European produce consumption “stagnating”, Freshfel report shows
March 27, 2013

The latest Freshfel Consumption Monitor report shows European fruit and vegetable fell 3% on the preceeding five-year average in 2011.

Consumption actually rose slightly by 2% for vegetables and 3% for fruit from 2010 to 2011, but was still much lower than it was in 2006.

Of the 27 European Union member states, just 10 registered a rise in fruit consumption over the period, while the number of countries was higher for vegetables consumption at 14.

Notable rises were seen in the vegetable eating habits in Baltic countries, with Lithuania’s per capita consumption rising by more than 45%, Estonia and Latvia were above the 10% growth mark, and Poland’s increase in consumption was above 5%.

Austria, Luxembourg, Ireland, Romania, Finland, Denmark, Belgium, Sweden and Malta also notched increases in their veggie intakes.

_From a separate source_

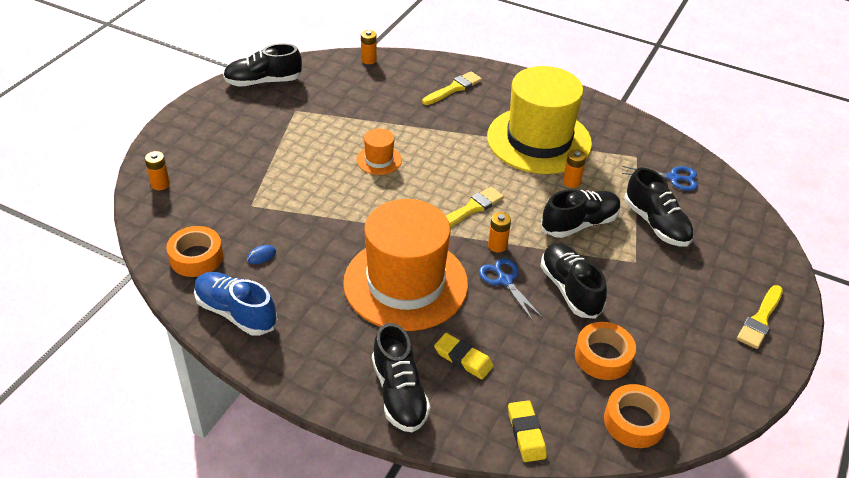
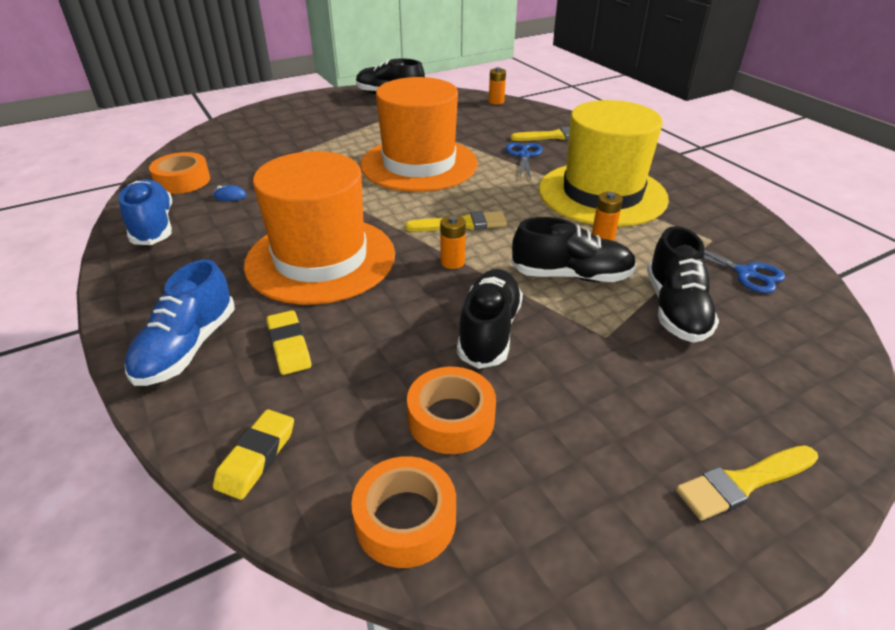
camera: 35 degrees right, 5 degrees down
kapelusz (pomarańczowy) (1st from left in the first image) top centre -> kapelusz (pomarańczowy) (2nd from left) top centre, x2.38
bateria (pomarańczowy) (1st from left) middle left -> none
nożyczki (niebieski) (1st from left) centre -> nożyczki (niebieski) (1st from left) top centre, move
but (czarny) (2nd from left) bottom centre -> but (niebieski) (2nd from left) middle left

No such dramatic rises were seen in fruit consumption with only Austria achieving above 10% growth and the Netherlands falling just short of that growth mark.

More fruit per capita was also purchased in Poland, Bulgaria, Finland, Ireland, Slovakia, Romania, Denmark and Sweden.

Belgium and Hungary recorded the biggest drops in fruit consumption but were still among the 10 member states whose fruit and vegetable intakes were above the World Health Organization’s (WHO) minimum recommendations of 400 grams per day.

The Czechs and the Bulgarians had the lowest per capita produce intake while the Greeks and Romanians had the highest by far.

Out of the European Union’s five largest economies – Germany, France, Great Britain, Italy and Spain – only the latter had consumption levels that met the minimum recommendations, right on the cusp after recording one of Europe’s biggest drops in produce intakes over the period.